September 10, 2014
By Riley McDermid, BioSpace.com Breaking News Sr. Editor
A father who quit his job working as a fund manager on Wall Street to found a firm dedicated to curing his son’s Duchenne muscular dystrophy has just inked a deal with pharma giant Pfizer Inc. to test one of its early-stage experimental drugs.
Ilan Ganot quit his job working with hedge funds at JPMorgan in October 2012 when his son was diagnosed and quickly went into high gear founding biotech company Solid Ventures to exclusively focus on cures for Duchenne. He raised an initial $17 million round of funding for the Boston-based firm.

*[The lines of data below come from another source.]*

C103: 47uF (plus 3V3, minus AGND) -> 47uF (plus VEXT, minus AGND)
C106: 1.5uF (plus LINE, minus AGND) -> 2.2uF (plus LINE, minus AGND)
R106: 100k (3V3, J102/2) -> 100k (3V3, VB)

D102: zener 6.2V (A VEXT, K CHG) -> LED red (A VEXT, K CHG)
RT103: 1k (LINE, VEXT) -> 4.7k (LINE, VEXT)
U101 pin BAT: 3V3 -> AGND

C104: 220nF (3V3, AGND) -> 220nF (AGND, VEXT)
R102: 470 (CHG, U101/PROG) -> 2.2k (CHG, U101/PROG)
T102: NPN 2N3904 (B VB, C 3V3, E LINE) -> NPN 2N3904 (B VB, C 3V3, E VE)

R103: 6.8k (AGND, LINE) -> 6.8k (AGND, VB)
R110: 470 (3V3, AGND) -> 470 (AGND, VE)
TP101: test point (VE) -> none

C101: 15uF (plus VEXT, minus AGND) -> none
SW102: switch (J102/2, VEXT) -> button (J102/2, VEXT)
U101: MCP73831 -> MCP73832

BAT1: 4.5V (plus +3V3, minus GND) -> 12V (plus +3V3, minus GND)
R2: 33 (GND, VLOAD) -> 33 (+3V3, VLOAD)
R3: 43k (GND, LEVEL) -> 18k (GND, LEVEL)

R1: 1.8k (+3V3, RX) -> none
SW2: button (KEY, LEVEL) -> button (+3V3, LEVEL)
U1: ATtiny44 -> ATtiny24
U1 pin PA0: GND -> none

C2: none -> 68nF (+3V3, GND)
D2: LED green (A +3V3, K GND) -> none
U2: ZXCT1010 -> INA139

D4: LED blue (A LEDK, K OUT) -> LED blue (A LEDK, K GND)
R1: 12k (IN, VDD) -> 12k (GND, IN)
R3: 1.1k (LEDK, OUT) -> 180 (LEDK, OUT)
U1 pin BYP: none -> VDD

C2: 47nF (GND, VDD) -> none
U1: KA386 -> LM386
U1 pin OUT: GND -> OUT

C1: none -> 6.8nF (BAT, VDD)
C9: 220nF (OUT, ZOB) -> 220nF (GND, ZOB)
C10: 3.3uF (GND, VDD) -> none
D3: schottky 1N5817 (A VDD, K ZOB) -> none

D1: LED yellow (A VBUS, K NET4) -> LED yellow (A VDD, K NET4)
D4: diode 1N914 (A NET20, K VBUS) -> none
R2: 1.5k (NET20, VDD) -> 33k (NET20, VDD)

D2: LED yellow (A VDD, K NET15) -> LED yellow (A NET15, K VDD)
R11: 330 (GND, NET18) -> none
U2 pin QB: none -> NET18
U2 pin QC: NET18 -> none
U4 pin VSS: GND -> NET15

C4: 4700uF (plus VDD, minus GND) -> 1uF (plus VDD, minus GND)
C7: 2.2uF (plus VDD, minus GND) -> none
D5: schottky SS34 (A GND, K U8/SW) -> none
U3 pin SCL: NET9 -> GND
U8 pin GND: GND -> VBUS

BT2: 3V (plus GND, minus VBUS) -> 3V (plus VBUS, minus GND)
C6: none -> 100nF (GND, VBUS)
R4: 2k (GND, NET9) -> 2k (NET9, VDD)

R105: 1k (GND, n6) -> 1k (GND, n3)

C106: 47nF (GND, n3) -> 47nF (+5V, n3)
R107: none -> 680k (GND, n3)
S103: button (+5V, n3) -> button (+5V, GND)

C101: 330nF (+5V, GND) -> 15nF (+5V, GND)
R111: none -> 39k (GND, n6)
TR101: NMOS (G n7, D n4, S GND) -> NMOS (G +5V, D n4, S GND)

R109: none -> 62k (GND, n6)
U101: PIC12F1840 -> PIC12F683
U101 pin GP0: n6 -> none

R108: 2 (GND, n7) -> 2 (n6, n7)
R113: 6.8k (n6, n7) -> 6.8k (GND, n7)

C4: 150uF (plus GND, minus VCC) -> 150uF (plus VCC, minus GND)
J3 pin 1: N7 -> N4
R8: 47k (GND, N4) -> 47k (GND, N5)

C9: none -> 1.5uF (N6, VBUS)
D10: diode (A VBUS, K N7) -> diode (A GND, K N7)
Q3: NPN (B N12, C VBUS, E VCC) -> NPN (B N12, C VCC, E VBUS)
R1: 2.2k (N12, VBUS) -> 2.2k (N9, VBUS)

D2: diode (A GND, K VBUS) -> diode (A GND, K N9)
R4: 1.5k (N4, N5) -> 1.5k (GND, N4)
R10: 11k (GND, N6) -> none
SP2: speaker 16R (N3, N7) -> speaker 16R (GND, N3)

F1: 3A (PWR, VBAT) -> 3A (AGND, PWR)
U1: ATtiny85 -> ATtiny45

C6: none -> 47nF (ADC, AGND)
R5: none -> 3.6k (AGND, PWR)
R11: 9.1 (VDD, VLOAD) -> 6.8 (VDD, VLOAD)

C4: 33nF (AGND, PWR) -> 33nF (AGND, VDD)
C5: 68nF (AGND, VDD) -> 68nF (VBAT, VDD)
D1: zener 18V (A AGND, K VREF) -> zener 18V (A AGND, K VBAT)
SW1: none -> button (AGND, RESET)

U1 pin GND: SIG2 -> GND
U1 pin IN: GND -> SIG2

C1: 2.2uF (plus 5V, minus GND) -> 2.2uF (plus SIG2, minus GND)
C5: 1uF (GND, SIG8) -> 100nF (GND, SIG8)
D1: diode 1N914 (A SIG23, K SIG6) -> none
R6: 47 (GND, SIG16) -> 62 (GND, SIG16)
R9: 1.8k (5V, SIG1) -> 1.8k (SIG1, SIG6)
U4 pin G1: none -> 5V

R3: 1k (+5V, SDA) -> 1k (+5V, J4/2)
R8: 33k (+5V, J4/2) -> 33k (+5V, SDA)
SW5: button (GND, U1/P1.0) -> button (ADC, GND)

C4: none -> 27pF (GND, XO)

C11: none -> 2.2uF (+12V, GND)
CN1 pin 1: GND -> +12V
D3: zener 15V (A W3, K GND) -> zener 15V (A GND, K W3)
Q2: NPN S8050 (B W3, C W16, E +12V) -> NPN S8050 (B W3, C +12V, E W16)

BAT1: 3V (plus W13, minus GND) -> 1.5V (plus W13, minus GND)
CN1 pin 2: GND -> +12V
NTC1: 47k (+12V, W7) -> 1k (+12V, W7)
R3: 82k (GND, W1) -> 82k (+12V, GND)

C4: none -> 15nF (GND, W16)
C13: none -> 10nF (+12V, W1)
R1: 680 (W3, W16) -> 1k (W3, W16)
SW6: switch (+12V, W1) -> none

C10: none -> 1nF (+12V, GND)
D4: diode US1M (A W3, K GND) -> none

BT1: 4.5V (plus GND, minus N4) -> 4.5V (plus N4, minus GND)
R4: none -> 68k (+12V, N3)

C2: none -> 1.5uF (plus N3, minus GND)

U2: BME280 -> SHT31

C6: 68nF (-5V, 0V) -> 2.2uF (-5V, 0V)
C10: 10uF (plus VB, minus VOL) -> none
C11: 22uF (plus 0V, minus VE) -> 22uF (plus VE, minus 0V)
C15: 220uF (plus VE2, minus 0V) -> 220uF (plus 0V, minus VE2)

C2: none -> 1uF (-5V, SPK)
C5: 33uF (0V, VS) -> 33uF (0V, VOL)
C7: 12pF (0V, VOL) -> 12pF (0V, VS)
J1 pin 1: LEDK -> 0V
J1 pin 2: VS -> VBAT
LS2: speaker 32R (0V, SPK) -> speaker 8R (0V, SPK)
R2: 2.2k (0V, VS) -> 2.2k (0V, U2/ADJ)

Joel Schneider, scientific analyst at Boston-based Solid, said the firm made the deal a few weeks ago but did not issue a formal announcement. In an interview today with CNBC, Schneider said the deal with Pfizer came about through Carl Morris, Pfizer’s senior director of the Rare Disease Research Unit in Cambridge.
Duchenne is a genetic muscle-wasting disease with no cure and no drugs are approved to treat it in the U.S."In rare diseases—and there are thousands of them—we find it difficult sometimes to substantiate the economic value, to justify for big companies to roll up their sleeves and jump right in,” Ganot told CNBC. “What we’re left with is a lot of patients that are left without drugs, and a lot of science that is not getting developed.”
Although he declined to pinpoint Pfizer’s therapeutic area for the drug, he did say Solid remains hopeful it could to move directly to the mid-stages of clinical testing because of how well scientists understand the molecular structures involved.
But the for-profit company isn’t resting on its laurels: It has formed a subsidiary focused on gene therapy called Solid GT, which “if it works changes the disease completely,” Ganot told CNBC. “It’s relevant for every patient.”
Solid GT is chaired by the Wilson, a professor and director of the University of Pennsylvania’s Gene Therapy Program. It aims to take Duchenne’s main genetic component dystrophin and introduce it to in order to produce a muscle function protein also called dystrophin.
The biotech industry has long been excited about gene therapy, which involves adding preselected genes into patients’ cells in an effort to create disease resistance. Though gains in the area have been staggered, recent years have seen companies like Sangame and Bluebird Bio meet with some limited success.